Not everyone needs to live in Manhattan. Rent in the outer boroughs can be
very affordable if you look in the right places. You can still indulge from
time to time(a broadway show once a month, the random cheap concert every two
weeks or so, brunch with friends from out of town) and still save a lot. I was
making high 5 figures out of college and still managed to save 25% of my after
tax income each year. Granted, I'd have been able to save more if I were
living in say Philly or Chicago. But still it's very doable.

------
swang
I would rather work in LA than SF. Obviously this part of the equation is
_preference_

But the problem is I am dying to find something in LA but it's just really
hard to find a tech company you'd want to work for where because there's
usually only one company in that space.

For example. Let's say I want to find a job involving "bitcoin" I search and
find this link[0]. Ignoring all the links to companies that no longer own
their own domain names, NO ONE HAS ANY SPECIFIC JOB OPENINGS. 3 of the sites I
went to give a generic form for you to enter info if maybe you are interested.
But nothing specific.

Okay so maybe bitcoins are not a good startup idea in LA, let's go for Drones.
Everyone LOVES drones right? So I goto "drones"[1] on that same website.
There's like 8 links there, half of them don't go anywhere and the rest have
no specific job positions either.

Part of the lure of SFBA is that your options are pretty varied but also the
depth of each tech space is relatively deep. Don't like this company in tech
space Y? Try the 4 other companies in that same field.

You can't even get two options in LA. You can either goto Snapchat if you want
to be part of the big social media company or you can join... what?
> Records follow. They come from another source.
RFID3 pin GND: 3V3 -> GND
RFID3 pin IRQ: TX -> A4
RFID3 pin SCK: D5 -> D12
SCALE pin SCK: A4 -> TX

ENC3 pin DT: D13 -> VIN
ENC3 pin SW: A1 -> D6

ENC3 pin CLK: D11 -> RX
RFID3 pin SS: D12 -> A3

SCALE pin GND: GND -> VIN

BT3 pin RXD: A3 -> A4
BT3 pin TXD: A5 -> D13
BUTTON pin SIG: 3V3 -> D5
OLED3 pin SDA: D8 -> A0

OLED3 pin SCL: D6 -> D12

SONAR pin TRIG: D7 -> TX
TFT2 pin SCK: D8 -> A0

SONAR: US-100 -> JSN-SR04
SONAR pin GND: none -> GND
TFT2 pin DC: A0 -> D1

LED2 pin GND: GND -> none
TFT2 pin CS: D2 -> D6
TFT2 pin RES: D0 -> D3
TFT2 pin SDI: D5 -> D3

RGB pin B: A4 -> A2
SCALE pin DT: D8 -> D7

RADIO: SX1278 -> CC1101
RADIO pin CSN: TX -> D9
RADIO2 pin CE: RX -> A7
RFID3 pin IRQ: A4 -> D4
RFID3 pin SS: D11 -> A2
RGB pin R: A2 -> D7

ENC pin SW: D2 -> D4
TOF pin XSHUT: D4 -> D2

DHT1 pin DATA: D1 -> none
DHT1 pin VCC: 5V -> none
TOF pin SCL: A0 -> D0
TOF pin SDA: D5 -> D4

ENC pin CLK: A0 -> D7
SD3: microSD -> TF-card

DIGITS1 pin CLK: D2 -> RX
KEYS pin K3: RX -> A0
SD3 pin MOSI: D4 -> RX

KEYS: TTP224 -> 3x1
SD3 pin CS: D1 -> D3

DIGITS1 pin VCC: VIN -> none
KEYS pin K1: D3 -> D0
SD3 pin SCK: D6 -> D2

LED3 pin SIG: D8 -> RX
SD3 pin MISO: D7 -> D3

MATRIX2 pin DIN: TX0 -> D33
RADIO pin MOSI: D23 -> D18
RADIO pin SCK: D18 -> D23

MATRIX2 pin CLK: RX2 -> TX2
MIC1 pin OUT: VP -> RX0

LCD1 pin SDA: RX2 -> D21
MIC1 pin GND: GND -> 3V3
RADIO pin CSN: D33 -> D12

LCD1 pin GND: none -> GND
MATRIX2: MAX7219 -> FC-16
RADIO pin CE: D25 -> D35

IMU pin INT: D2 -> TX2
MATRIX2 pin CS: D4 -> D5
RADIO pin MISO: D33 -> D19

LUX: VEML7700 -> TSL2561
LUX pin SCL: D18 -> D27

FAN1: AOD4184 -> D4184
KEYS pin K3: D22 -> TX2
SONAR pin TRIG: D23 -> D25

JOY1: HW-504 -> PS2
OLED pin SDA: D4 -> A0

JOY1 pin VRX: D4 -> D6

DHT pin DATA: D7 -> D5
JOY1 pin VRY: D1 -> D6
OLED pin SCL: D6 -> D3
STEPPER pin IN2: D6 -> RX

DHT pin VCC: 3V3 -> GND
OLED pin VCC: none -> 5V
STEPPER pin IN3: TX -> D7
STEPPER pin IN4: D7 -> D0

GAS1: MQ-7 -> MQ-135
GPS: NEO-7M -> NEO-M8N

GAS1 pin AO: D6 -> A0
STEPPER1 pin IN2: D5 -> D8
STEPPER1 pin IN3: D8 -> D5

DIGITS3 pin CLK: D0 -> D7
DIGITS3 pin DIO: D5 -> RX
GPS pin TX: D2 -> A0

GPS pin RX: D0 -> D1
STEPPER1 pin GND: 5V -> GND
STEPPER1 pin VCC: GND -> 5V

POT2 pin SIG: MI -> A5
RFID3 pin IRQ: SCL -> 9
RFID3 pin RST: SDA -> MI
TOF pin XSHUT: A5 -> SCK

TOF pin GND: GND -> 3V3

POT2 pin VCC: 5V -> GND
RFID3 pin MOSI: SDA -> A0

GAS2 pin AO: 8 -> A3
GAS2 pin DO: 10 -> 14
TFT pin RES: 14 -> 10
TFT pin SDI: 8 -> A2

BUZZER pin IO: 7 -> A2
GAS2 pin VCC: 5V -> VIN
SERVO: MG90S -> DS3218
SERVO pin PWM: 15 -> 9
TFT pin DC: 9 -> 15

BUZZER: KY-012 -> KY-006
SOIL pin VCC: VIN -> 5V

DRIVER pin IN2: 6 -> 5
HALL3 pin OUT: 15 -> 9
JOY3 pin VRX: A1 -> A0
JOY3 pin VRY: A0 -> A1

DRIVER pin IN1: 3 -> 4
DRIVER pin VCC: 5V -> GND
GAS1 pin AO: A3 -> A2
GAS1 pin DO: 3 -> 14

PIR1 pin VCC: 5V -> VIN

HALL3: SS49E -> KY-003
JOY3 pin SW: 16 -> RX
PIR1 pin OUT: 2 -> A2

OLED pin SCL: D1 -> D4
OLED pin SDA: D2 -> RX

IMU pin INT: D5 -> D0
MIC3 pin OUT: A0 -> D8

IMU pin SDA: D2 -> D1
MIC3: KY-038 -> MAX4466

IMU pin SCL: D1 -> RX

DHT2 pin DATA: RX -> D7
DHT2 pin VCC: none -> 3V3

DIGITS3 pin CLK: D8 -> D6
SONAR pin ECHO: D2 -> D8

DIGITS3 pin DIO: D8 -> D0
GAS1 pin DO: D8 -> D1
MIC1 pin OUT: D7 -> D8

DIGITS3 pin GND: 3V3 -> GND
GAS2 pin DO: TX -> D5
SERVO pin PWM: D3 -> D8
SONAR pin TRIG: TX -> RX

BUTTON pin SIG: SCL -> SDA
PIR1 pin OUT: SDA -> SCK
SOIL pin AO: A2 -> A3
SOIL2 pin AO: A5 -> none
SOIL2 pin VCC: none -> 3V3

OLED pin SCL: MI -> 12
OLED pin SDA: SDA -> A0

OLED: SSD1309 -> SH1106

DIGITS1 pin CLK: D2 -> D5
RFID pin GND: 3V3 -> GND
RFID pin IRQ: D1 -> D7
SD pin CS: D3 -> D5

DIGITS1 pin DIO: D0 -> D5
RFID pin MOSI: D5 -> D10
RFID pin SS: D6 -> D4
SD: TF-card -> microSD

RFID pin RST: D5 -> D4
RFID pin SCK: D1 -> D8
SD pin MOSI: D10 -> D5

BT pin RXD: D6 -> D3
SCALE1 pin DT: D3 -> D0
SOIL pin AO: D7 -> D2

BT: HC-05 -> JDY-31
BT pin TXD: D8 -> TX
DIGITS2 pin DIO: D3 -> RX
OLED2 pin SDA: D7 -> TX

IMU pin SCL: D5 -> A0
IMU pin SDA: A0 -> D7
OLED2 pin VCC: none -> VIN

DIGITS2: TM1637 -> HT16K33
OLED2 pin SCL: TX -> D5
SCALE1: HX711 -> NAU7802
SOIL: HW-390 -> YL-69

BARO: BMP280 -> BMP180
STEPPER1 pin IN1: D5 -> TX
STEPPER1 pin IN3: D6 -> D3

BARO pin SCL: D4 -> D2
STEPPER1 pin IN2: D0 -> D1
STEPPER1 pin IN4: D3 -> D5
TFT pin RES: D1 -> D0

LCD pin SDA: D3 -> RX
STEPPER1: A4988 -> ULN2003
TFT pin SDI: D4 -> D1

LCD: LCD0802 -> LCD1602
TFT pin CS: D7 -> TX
You can go with the hot online dating startup Tinder, or.... what?

There is literally no alternative to seek another company in the same space in
LA because most likely the company doesn't exist. You don't really have the
freedom to still be in a certain tech category while avoiding certain
companies in that space.

About the only tech space you have options in is if you want to be part of a
tech boutique shop that does custom websites for the big movie companies. I
know people in that field and they seem happy with what they're doing so if
that is your thing, LA could work out.

Oh yeah and they also pay kinda shitty considering LA (especially Venice,
Santa Monica, Playa Vista where Rubicon is) is not cheap. And although I'm
sure some companies do offer free snacks/perks, I've heard a lot where they
aren't expected to provide that because it's LA, not SF.

Yes yes, no free snacks, first-world-problems and all that. But if you're
trying to attract tech talent then you should be offering something besides,
"LA Cool"

[0]
[http://startupsla.com/startups/bitcoin](http://startupsla.com/startups/bitcoin)
[1]
[http://startupsla.com/startups/drones](http://startupsla.com/startups/drones)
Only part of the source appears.